Есть какие-то факты его биографии, общеизвестность которых не делает их менее загадочными. Почему, например, Мандельштам так открыто читал стихи о Сталине («Мы живем, под собою не чуя страны»)? Это никак не спишешь на самозабвение «щегла», не способного не пропеть свою песенку. Другие стихи все же умело утаивались, а это – напоминающее дразнилку и смертельно опасное – автор зачитывал (по свидетельству В. Г. Шкловской-Корди) прилюдно и в общественных местах. Зачем?

Вызывает недоумение и какая-то слишком дружная неприязнь к Мандельштаму писательской общественности. Авторам, относящимся к товарищам по цеху с пристальным, иногда восторженным вниманием, обычно прощают вспыльчивость и непростой характер. А Мандельштам как раз из таких. (Правда, заинтересованность не распространялась на цех в целом и, надо признать, не была заведомо благожелательной.)

Мне кажется, две эти загадки при сопоставлении способны отчасти объяснить друг друга. Писатели – народ чуткий, и если не любят, то за дело. Не любят, как правило, тех, кто хочет что-то отнять. Лишить каких-то привилегий.

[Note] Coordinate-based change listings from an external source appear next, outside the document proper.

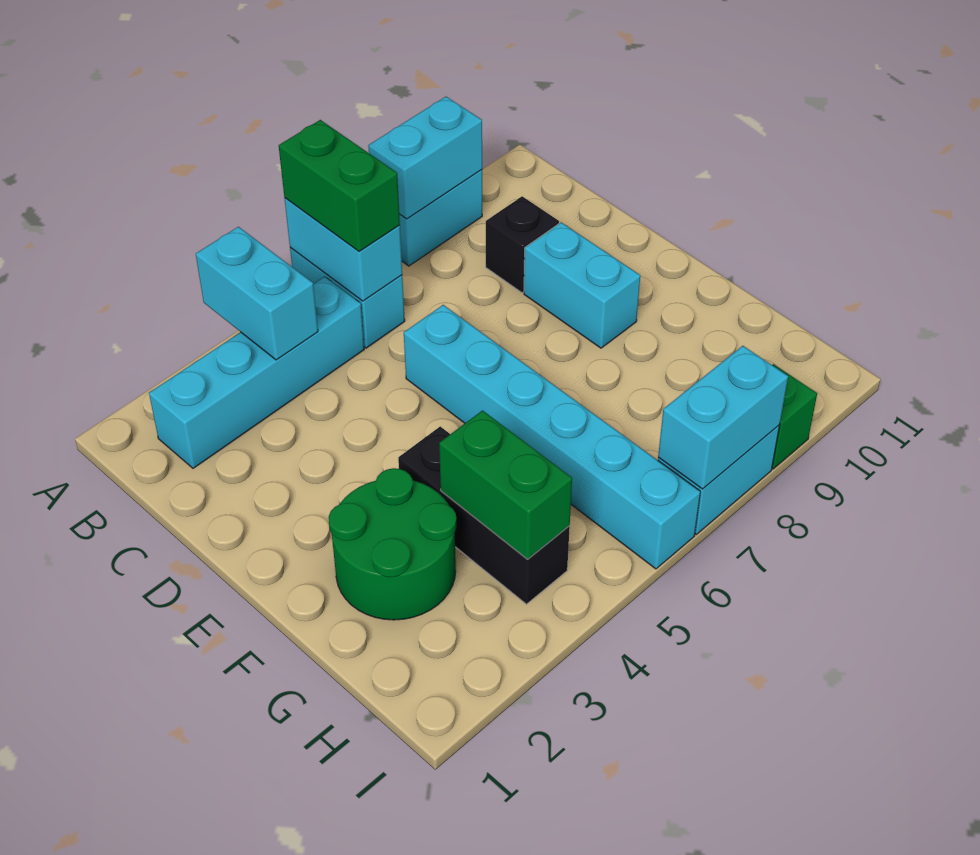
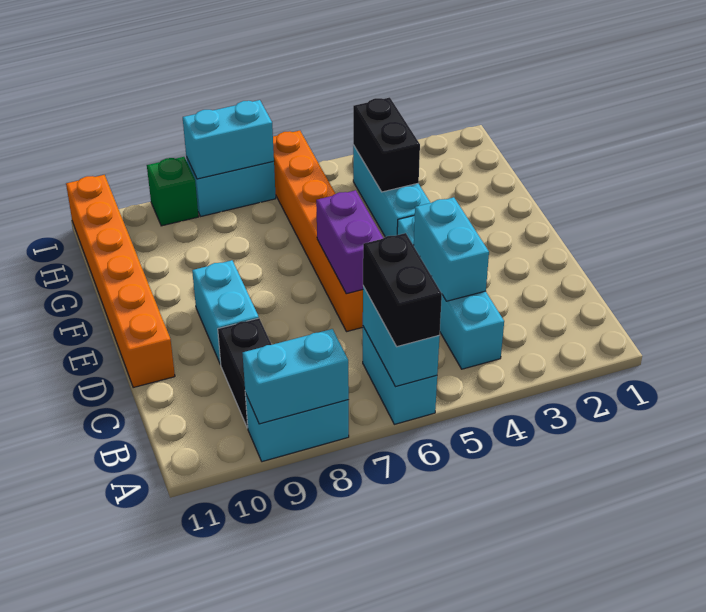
cyan brick A4:B4 level 2 -> cyan brick C4:D4 level 2
green brick A6:B6 level 3 -> black brick A6:B6 level 3
cyan brick B2:B5 level 1 -> cyan brick B4:E4 level 1
black brick C9 level 1 -> black brick B9:C9 level 1
cyan brick D6:I6 level 1 -> orange brick D6:I6 level 1
none -> purple brick D6:E6 level 2
none -> orange brick D11:I11 level 1
green round brick F2:G3 level 1 -> none
black brick F4:H4 level 1 -> cyan brick F4:H4 level 1
green brick G4:H4 level 2 -> black brick G4:H4 level 2

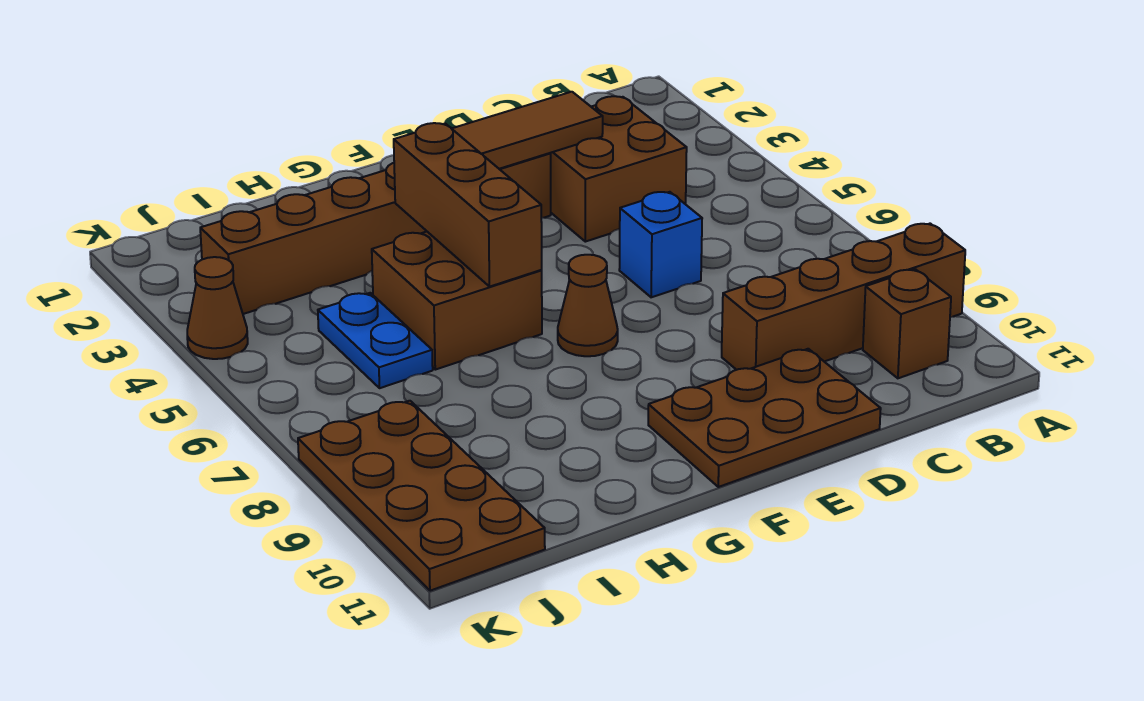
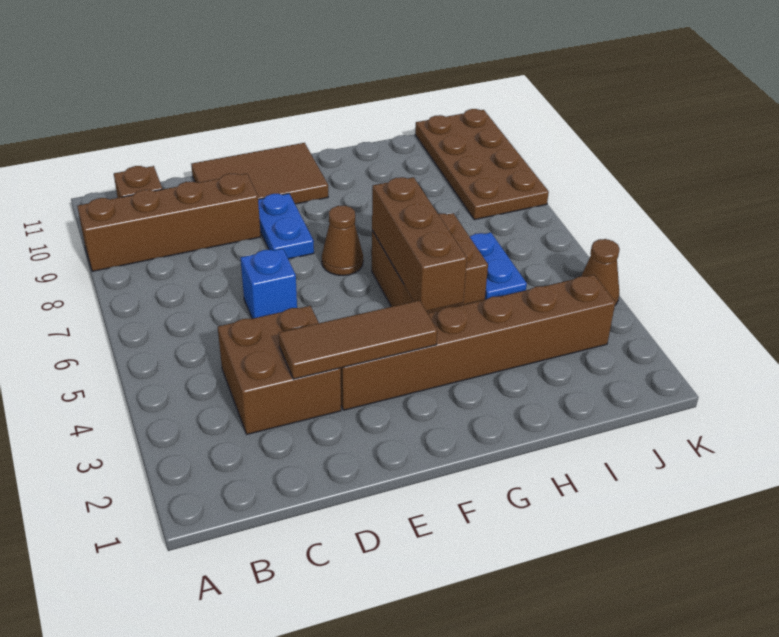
brown plate D10:F11 level 1 -> brown tile D10:F11 level 1
none -> blue plate E8:E9 level 1

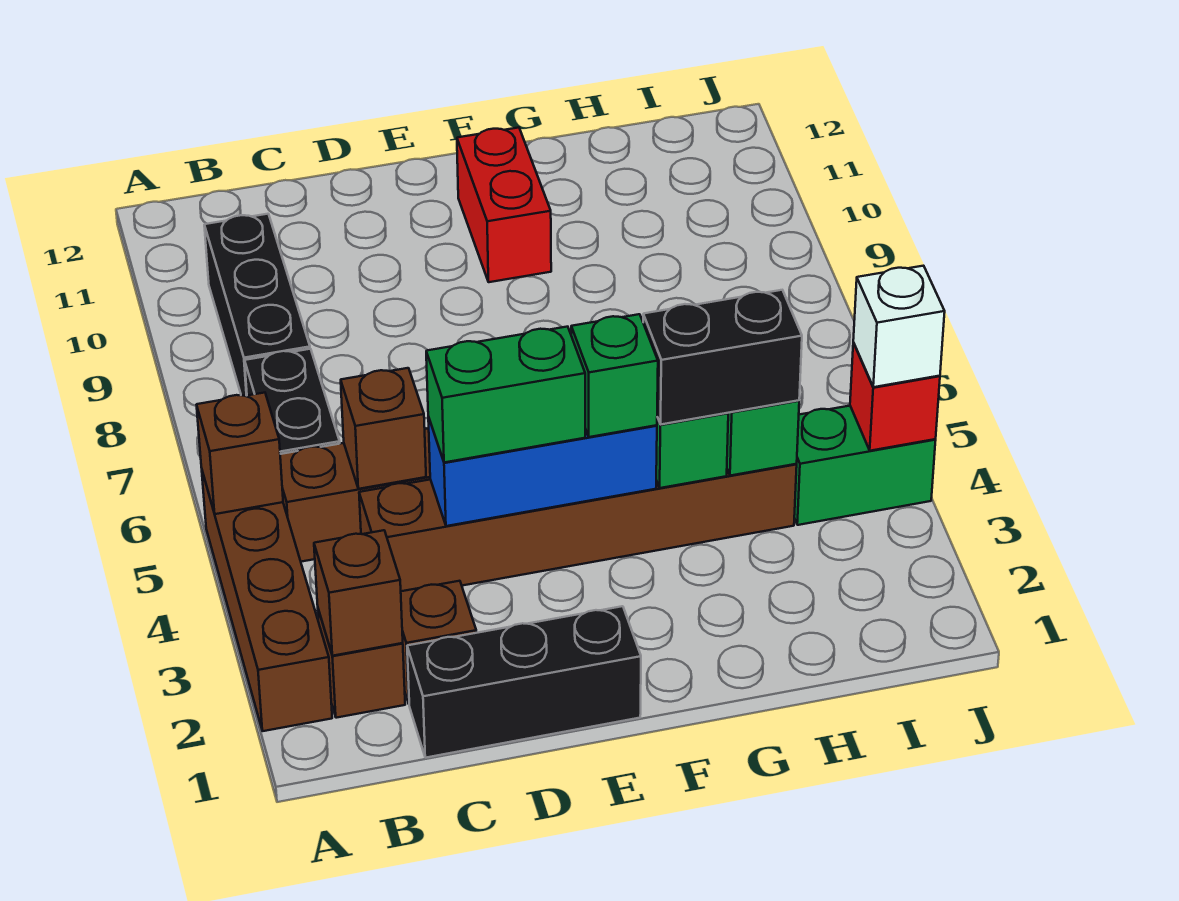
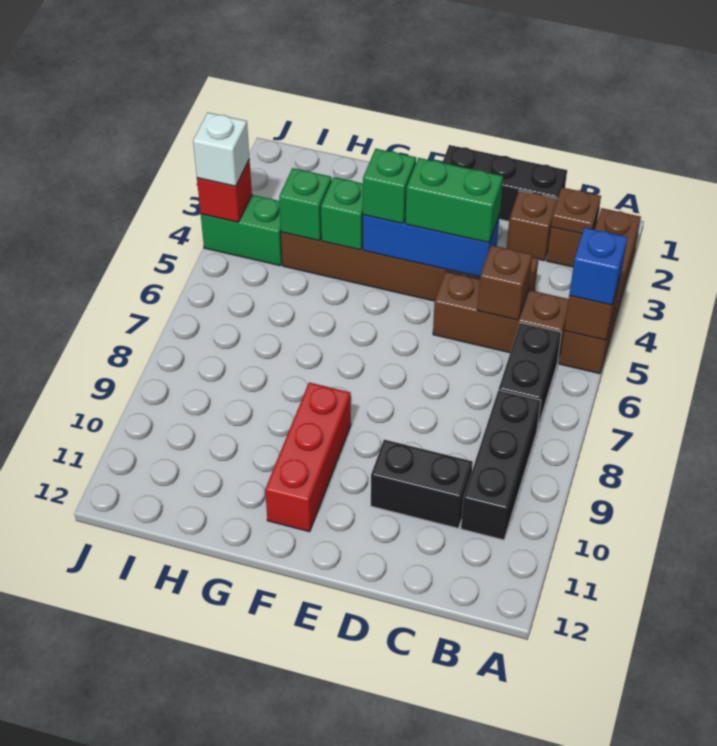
none -> blue brick A5 level 3
brown brick B2 level 2 -> brown plate B2 level 2
red brick F10:F11 level 1 -> red brick F9:F11 level 1
black brick G4:H4 level 3 -> black brick C10:D10 level 1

Стихотворение «Мы живем, под собою не чуя страны…» написано осенью 1933 года. (И в те же дни – еще одно, «Квартира тиха, как бумага…», где «Видавшие виды манатки / На улицу просятся вон».) Весна и лето этого года особенно богаты постановлениями правительства по поводу работников пера: их съезда, их жилищных условий, их «Городка писателей». Жизнь как будто налаживалась. Государство прямо предлагало литераторам свою опеку, говорило им: «вы – на особом счету». Этот счастливо складывающийся общественный договор Мандельштам бесцеремонно попытался нарушить. И вовсе не по этическим, а по сугубо профессиональным соображениям.

Мандельштам не вполне прочитан и недопонят. Какой-то новый Лотман смог бы, наверное, отделить в его биографии темперамент от социального кода, а код – от игры по гениально угаданным новым правилам. Но кое-что угадывается и по свидетельствам в книге «Осип и Надежда…». Известно, что Мандельштам очень ценил Есенина, но в разговоре с Н. Д. Вольпин отозвался о нем с явным раздражением: «О чем он пишет?! „Я – поэт“. Стоит перед зеркалом и любуется – „Я поэт“. И чтоб мы все любовались, что он поэт». Можно расслышать здесь дальние отзвуки той ярости, которую вызывали в Мандельштаме жалобы молодых стихотворцев на то, что их «не печатают». Все это, видимо, казалось ему частными случаями профессиональной слепоты, полувменяемости: автор претендует на место, которого у него больше нет.

Продолжение разговора требует свести две цитаты. «Москва как бы приготовилась к долголетней культурной спячке… Отсиживаются. Но как долго придется сидеть, никто решительно не знает». Это запись в дневнике Н. Пунина, помеченная мартом 1925 года. Еще и в нашей жизни ощутим этот удушливый сонный туман, и в отличие от Пунина мы знаем, сколько продолжалась спячка: около тридцати лет. В пересчете на возраст культуры это два-три поколения. Тремя годами раньше (1922) Мандельштам написал, что «„Онемение“ двух, трех поколений могло бы привести Россию к исторической смерти» («О природе слова»). А в том же 1925 году перестал писать стихи, не писал пять лет и наверняка понял по собственному опыту, откуда идет подобное «онемение» и к чему приводит.

В тридцатые годы поэзия Мандельштама перешла в новое состояние, и для этого ему – как автору – нужно было родиться второй раз. Этот Мандельштам – поэт другого века и автор иного рода. Поэт настоящего, то есть тот, кто пишет ради будущего и на его языке. «Большой писатель, да и большой поэт, – сказал Мандельштам, – никогда не пишет о прошлом. Он пишет о будущем» (из воспоминаний Е. К. Гальпериной-Осмеркиной). Нет ничего удивительного в том, что время не признало своего героя. Жизненная интуиция Мандельштама казалась современникам опрометчивой, а творческие претензии – вздорными. Исключений не так уж много, в сущности, несколько семей.